AIM OF THE TASK | Every line below must come back exactly as it stands, with the images omitted.

RECORDED DATA |
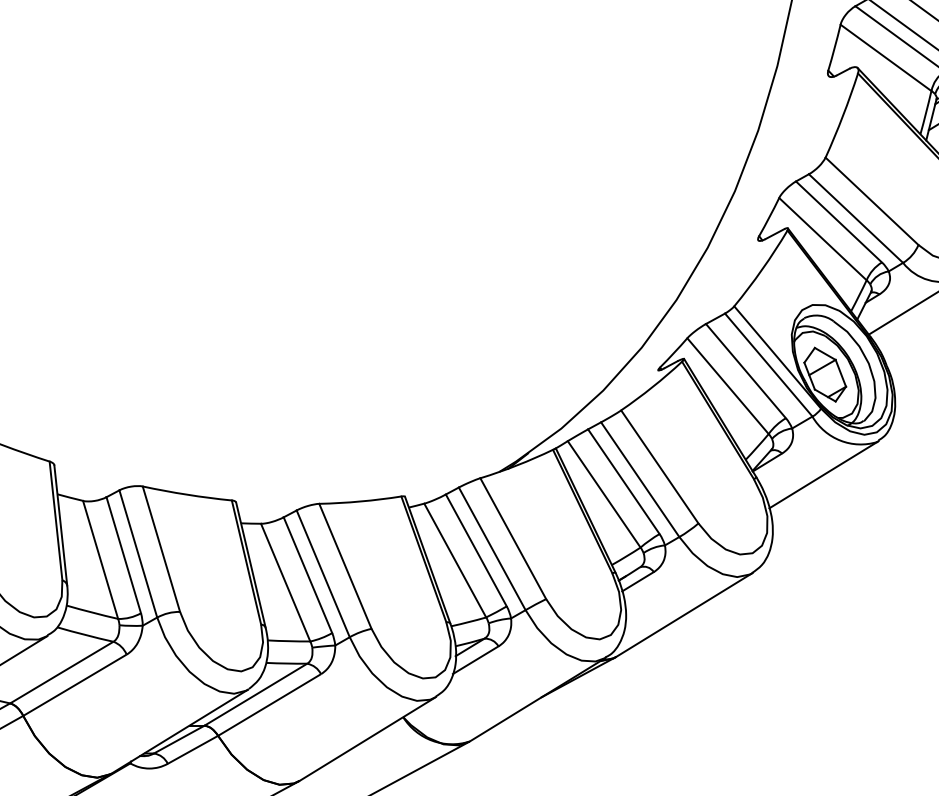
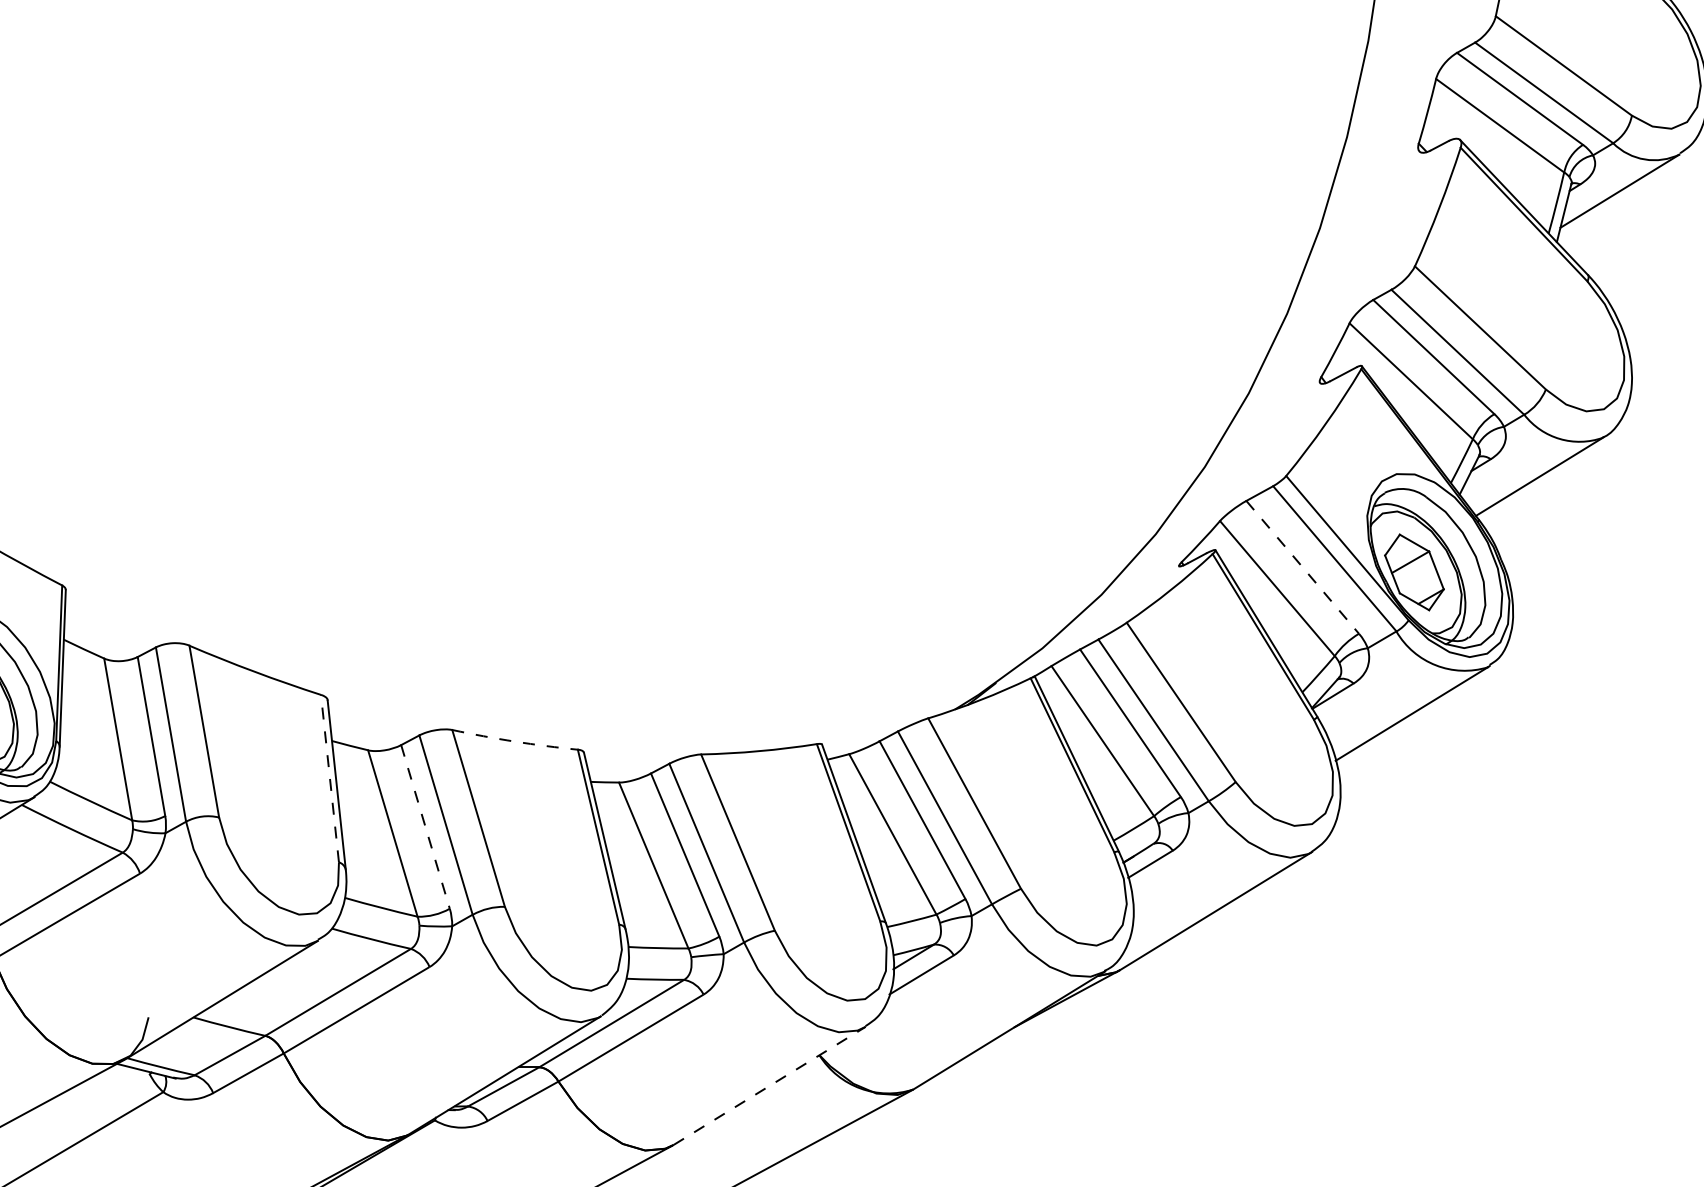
line: (746, 371) -> (1303, 567), solid -> dashed
arc: (186, 494) -> (514, 741), solid -> dashed
line: (55, 520) -> (329, 778), solid -> dashed
line: (123, 555) -> (425, 827), solid -> dashed
line: (367, 738) -> (769, 1085), solid -> dashed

SOLUTION FOR THIS TASK |
line: (746, 371) -> (1303, 567), solid -> dashed
arc: (186, 494) -> (514, 741), solid -> dashed
line: (55, 520) -> (329, 778), solid -> dashed
line: (123, 555) -> (425, 827), solid -> dashed
line: (367, 738) -> (769, 1085), solid -> dashed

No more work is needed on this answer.